De rechter dient ernaar te streven dat haar verhaal zoveel mogelijk een synthese is van de verhalen van partijen. Het is immers belangrijk dat partijen zich herkennen in het verhaal van de rechter en zien dat dat verhaal ook Inin verhaal is.1 Een voor partijen herkenbaar verhaal draagt bij aan de legitimiteit van het rechterlijke oordeel, precies hetzelfde punt waarover gesproken werd in paragraaf 3.4 in relatie tot het belang van de bewijsregel, dat de rechter de door partijen niet betwiste feiten als vaststaand aanneemt.
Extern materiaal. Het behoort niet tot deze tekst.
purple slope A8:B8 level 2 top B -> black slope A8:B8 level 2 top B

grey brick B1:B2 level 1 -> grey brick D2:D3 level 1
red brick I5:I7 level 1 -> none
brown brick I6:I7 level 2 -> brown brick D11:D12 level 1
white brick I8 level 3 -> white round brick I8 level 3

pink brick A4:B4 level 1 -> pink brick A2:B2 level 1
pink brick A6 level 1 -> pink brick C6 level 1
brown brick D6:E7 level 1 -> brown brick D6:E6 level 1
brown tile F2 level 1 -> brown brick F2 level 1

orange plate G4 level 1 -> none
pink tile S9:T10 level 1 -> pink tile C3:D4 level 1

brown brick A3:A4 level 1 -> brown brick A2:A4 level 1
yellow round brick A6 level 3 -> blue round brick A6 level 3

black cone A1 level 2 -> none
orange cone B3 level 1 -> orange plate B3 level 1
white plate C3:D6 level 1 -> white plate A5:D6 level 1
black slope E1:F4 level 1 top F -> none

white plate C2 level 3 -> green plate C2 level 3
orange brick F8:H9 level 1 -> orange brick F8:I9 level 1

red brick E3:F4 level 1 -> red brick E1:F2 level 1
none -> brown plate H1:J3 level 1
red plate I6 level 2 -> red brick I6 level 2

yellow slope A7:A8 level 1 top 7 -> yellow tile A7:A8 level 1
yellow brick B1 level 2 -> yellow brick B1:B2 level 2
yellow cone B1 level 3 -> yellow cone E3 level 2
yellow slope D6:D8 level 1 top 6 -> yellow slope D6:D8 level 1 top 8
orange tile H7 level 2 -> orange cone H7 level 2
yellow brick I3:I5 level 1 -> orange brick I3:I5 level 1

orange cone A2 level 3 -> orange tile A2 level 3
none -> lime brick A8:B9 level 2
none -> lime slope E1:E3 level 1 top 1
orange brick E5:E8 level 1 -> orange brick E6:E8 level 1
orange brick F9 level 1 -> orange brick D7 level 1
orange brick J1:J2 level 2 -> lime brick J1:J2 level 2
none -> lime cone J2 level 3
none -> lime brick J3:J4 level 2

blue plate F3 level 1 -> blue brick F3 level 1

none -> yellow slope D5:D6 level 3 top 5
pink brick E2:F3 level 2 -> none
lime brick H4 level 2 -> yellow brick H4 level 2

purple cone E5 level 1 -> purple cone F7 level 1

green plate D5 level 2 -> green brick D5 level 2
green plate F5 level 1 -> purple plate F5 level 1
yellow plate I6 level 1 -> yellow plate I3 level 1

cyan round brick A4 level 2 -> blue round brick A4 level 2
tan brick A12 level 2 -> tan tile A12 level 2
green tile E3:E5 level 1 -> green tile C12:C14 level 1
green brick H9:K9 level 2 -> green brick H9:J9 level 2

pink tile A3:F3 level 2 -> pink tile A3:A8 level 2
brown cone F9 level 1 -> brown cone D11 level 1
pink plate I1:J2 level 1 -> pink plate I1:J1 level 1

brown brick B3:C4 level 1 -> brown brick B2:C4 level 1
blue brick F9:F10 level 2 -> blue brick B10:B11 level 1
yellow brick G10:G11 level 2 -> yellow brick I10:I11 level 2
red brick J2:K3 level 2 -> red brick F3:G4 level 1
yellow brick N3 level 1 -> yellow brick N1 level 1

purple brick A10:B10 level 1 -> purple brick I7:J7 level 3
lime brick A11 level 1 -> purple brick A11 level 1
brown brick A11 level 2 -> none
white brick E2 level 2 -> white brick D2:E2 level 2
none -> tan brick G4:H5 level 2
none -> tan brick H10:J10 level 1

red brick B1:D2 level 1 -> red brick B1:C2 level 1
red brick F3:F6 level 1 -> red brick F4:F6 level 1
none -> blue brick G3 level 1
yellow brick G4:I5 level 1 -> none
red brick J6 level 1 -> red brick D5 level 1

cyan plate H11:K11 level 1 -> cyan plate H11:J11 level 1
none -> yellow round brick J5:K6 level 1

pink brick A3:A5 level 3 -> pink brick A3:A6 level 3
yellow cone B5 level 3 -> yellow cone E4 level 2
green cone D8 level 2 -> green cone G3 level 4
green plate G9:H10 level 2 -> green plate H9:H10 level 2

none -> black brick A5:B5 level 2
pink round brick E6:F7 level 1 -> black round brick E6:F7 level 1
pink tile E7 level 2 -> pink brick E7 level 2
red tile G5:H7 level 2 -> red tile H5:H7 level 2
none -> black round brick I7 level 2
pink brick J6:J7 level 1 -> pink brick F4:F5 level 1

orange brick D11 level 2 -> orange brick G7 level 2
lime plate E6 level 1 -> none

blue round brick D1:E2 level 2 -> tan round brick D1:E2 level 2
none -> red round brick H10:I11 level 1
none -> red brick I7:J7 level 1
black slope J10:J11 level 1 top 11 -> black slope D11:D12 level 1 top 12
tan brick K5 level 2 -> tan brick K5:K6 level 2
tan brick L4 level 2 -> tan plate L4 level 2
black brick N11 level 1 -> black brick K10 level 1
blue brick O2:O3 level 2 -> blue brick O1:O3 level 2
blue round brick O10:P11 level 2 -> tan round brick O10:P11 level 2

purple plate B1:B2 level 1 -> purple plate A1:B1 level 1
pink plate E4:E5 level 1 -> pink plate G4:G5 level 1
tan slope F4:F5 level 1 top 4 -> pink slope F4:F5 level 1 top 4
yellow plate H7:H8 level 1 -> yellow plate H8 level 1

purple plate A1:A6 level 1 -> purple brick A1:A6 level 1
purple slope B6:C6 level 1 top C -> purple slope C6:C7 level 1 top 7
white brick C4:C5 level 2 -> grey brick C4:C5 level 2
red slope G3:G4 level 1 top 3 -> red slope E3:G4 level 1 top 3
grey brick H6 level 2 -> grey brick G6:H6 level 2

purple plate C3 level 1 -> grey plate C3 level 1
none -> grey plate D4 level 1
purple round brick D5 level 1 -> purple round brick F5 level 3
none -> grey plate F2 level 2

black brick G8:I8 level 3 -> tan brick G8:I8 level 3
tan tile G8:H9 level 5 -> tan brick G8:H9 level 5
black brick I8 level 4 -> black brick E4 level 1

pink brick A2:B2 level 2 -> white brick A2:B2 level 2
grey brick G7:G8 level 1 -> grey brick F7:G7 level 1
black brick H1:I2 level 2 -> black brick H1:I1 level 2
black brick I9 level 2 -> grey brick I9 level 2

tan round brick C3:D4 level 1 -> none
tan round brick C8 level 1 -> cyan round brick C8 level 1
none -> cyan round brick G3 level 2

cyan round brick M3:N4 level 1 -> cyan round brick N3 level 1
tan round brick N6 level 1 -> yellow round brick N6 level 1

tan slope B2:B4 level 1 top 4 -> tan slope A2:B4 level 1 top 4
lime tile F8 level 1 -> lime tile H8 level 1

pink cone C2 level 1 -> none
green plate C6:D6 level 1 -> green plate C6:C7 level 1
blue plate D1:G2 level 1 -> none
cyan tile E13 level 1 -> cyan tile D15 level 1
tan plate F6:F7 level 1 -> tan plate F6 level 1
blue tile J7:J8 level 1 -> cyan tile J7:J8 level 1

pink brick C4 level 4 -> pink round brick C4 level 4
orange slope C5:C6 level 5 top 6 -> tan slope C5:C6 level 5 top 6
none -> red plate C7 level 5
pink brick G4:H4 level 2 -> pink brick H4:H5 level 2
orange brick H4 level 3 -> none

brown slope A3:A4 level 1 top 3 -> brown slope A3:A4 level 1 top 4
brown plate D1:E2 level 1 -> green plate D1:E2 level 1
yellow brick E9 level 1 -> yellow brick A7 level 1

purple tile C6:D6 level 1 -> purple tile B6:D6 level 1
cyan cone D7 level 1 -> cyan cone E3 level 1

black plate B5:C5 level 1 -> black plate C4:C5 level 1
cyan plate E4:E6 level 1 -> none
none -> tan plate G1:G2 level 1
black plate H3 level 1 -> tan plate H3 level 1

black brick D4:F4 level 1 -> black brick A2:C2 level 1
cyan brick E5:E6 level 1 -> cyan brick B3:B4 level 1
Zo kan het nuttig zijn om bij de feitenvaststelling in het vonnis ook feiten op te nemen die de rechter zelf niet als relevante feiten beschouwt — omdat zij niets bijdragen aan het eigen verhaal van de rechter, waar die feiten niet relevant zijn voor de te nemen beslissing —, maar die wél relevant zijn in het verhaal van een partij. Deze partij ziet dan dat de rechter wel acht heeft geslagen op de betreffende feiten.2
Dat de rechter een eigen verhaal maakt, laat ook zien dat de rechter keuzes maakt en dat het selecteren en vaststellen van feiten deel uitmaakt van het proces van rechterlijke oordeelsvorming (vergelijk paragraaf 1.7). De rechter maakt haar keuzes met het oog op de te nemen beslissing; de functie van het verhaal is immers om het geschil tussen partijen te kunnen beslissen. Het verhaal dat de rechter construeert, preludeert zo op de beslissing. In het verhaal van de rechter ligt de beslissing als het ware reeds besloten.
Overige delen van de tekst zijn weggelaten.